• [Work task]
Reproduce exactly the lines below from the one containing "line: (790, 581) -> (526, 387), removed" through the one containing "part: (168, 1105) -> (211, 1390), removed", including both, and nothing else.

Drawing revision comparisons
__________
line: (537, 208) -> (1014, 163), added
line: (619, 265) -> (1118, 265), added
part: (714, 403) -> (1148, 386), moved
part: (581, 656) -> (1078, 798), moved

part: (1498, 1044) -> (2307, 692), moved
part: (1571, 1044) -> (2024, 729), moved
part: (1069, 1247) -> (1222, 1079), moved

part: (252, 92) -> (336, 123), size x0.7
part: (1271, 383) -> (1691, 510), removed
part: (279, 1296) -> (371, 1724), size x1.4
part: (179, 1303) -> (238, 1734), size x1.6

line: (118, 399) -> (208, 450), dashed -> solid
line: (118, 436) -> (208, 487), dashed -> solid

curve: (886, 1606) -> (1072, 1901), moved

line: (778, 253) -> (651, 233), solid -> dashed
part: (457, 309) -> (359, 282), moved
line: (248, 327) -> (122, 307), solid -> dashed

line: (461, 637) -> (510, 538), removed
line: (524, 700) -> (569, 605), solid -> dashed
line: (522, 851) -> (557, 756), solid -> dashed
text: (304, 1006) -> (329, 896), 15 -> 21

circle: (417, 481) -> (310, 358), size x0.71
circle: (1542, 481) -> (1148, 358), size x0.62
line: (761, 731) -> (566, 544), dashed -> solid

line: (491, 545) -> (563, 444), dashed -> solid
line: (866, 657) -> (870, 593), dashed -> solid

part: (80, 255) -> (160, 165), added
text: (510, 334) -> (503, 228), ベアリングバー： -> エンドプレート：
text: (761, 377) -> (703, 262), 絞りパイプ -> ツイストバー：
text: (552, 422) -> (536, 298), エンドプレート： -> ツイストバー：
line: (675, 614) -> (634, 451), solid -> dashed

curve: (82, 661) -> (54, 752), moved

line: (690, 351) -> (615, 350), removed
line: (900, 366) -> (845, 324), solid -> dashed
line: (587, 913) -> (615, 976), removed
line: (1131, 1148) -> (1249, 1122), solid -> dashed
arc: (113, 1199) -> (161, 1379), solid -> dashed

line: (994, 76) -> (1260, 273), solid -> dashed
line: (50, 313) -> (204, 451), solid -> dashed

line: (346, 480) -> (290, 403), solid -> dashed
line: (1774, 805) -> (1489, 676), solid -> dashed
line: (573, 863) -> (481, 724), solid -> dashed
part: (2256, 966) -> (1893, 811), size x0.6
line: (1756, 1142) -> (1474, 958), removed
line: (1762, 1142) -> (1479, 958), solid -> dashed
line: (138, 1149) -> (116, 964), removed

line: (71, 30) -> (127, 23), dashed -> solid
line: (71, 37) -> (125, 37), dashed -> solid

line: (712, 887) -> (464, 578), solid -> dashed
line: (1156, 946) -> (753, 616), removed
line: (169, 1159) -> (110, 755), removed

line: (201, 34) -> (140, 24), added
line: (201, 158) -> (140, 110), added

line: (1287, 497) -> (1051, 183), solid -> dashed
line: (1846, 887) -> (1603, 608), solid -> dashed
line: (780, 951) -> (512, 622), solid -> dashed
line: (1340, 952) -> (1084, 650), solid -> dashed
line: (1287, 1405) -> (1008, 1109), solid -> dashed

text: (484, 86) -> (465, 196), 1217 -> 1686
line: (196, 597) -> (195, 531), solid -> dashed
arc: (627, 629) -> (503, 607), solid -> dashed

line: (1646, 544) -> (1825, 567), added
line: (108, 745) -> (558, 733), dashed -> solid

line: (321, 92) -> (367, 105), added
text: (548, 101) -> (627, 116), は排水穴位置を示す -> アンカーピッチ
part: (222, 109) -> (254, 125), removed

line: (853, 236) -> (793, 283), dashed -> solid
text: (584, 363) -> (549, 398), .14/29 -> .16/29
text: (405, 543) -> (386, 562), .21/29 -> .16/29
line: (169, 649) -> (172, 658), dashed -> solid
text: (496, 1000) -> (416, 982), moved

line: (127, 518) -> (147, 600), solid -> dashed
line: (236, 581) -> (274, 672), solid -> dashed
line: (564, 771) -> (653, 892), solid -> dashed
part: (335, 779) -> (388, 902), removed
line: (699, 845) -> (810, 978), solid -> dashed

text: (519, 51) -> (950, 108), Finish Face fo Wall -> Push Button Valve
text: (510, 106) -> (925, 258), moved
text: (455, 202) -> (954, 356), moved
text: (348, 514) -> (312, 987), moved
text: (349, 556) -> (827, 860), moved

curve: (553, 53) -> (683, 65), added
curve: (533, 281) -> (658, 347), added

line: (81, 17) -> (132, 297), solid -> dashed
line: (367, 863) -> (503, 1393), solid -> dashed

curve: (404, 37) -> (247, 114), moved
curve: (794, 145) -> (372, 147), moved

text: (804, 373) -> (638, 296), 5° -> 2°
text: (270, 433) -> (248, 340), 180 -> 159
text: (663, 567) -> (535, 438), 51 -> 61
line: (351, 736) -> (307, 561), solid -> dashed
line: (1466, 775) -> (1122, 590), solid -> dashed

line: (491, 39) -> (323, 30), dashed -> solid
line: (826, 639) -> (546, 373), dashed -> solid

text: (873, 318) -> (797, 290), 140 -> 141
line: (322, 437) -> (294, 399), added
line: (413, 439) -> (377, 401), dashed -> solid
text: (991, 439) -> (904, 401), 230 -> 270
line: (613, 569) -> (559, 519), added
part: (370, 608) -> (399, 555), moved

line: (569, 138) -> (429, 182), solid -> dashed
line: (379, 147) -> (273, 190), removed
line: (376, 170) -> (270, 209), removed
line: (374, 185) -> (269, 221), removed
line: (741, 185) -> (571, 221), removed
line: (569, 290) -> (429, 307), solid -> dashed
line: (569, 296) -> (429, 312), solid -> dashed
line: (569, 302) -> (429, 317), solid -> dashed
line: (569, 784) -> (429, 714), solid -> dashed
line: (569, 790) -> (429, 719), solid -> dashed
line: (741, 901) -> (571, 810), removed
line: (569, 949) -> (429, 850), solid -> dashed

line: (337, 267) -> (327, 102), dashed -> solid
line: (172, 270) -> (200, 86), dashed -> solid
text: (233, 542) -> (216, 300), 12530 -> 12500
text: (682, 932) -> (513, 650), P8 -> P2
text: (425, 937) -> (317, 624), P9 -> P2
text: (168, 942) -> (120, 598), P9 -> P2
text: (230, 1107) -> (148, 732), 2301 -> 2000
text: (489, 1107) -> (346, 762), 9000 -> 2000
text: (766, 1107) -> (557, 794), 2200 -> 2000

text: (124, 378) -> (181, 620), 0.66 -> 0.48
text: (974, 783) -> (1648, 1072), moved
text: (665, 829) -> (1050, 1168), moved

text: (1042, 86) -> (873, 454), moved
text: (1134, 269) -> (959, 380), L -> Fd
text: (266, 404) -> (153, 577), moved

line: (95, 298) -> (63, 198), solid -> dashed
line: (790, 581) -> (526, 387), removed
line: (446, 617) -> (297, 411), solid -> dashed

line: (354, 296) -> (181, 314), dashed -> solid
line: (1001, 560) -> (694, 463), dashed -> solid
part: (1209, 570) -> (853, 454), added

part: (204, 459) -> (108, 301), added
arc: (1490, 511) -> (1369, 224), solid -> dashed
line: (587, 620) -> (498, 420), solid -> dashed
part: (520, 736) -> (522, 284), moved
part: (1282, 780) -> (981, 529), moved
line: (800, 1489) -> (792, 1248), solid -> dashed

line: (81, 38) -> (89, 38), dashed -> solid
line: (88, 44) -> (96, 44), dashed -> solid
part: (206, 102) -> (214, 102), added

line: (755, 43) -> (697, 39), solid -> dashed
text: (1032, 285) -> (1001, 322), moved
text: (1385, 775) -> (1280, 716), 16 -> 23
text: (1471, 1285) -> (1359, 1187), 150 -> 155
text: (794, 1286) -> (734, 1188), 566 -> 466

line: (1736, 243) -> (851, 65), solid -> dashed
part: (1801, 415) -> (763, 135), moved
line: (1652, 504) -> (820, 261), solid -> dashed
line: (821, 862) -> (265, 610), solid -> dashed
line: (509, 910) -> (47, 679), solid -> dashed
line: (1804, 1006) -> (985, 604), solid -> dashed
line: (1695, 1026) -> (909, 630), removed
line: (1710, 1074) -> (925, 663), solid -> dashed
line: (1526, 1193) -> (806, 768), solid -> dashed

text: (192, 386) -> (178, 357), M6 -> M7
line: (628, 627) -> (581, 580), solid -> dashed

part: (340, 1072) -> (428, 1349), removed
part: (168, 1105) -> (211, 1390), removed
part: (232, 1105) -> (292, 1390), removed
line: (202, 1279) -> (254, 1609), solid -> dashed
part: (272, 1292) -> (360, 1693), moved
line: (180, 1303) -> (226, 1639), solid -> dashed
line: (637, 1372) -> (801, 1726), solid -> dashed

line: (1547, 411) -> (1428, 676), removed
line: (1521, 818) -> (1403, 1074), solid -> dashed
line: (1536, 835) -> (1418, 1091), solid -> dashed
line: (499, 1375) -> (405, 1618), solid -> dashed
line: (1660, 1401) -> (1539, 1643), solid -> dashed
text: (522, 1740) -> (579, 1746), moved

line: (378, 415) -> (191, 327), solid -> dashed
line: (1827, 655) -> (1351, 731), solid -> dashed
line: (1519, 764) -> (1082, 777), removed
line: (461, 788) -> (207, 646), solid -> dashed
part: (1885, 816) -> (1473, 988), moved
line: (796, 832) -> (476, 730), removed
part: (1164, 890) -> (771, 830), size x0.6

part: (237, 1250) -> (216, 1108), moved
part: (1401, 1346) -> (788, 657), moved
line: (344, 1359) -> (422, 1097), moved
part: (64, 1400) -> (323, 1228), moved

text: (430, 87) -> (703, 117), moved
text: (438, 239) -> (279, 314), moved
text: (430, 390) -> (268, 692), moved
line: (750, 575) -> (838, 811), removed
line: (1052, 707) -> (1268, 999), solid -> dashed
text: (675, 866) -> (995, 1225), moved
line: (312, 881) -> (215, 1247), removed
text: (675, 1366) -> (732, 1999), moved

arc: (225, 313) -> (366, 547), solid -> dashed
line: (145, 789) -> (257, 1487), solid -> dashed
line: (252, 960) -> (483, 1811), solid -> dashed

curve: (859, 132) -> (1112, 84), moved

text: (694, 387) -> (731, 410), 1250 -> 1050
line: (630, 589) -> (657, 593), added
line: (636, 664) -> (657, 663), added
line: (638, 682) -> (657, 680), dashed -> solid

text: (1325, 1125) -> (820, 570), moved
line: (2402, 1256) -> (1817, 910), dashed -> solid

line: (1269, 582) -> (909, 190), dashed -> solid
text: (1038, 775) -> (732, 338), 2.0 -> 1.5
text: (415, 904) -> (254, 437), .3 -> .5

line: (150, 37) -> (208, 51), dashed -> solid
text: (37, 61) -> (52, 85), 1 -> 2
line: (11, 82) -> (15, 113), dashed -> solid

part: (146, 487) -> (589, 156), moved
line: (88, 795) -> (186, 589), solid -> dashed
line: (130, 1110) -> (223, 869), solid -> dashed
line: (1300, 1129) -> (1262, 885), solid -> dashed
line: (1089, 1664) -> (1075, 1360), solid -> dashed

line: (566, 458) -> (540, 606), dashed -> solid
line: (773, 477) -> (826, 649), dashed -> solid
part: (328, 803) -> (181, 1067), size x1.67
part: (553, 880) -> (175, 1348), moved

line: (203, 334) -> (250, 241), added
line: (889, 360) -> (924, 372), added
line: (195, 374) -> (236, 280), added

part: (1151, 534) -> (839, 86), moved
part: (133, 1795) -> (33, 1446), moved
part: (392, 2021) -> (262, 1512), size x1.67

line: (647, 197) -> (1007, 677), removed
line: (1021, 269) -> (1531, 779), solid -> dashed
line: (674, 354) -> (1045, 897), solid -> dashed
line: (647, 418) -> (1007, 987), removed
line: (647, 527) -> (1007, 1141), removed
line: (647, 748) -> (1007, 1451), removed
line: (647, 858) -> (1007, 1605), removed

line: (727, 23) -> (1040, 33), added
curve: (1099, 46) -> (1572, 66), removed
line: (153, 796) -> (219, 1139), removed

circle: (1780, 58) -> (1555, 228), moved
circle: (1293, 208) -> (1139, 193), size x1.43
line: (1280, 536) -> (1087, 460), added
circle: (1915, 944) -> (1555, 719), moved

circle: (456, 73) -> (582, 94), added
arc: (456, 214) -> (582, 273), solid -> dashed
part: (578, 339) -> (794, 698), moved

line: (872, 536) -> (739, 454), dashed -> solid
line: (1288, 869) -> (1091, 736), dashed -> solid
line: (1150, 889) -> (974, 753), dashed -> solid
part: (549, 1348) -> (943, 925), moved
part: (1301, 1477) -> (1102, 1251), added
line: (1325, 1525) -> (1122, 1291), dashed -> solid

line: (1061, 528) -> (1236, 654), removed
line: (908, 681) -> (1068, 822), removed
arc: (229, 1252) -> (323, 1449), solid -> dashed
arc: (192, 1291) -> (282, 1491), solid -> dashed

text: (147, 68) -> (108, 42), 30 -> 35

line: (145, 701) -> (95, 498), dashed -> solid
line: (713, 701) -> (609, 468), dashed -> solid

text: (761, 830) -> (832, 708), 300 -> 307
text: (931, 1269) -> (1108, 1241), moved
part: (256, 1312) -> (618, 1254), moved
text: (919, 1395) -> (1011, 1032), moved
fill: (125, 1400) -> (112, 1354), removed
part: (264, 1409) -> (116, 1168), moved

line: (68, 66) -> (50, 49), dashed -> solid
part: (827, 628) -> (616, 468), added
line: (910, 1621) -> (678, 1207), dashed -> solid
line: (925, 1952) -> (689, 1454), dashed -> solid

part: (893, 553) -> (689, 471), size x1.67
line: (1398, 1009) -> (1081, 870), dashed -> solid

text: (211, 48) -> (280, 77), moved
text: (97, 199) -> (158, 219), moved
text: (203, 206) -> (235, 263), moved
__________
• [Answer to this exercise]
line: (790, 581) -> (526, 387), removed
line: (446, 617) -> (297, 411), solid -> dashed

line: (354, 296) -> (181, 314), dashed -> solid
line: (1001, 560) -> (694, 463), dashed -> solid
part: (1209, 570) -> (853, 454), added

part: (204, 459) -> (108, 301), added
arc: (1490, 511) -> (1369, 224), solid -> dashed
line: (587, 620) -> (498, 420), solid -> dashed
part: (520, 736) -> (522, 284), moved
part: (1282, 780) -> (981, 529), moved
line: (800, 1489) -> (792, 1248), solid -> dashed

line: (81, 38) -> (89, 38), dashed -> solid
line: (88, 44) -> (96, 44), dashed -> solid
part: (206, 102) -> (214, 102), added

line: (755, 43) -> (697, 39), solid -> dashed
text: (1032, 285) -> (1001, 322), moved
text: (1385, 775) -> (1280, 716), 16 -> 23
text: (1471, 1285) -> (1359, 1187), 150 -> 155
text: (794, 1286) -> (734, 1188), 566 -> 466

line: (1736, 243) -> (851, 65), solid -> dashed
part: (1801, 415) -> (763, 135), moved
line: (1652, 504) -> (820, 261), solid -> dashed
line: (821, 862) -> (265, 610), solid -> dashed
line: (509, 910) -> (47, 679), solid -> dashed
line: (1804, 1006) -> (985, 604), solid -> dashed
line: (1695, 1026) -> (909, 630), removed
line: (1710, 1074) -> (925, 663), solid -> dashed
line: (1526, 1193) -> (806, 768), solid -> dashed

text: (192, 386) -> (178, 357), M6 -> M7
line: (628, 627) -> (581, 580), solid -> dashed

part: (340, 1072) -> (428, 1349), removed
part: (168, 1105) -> (211, 1390), removed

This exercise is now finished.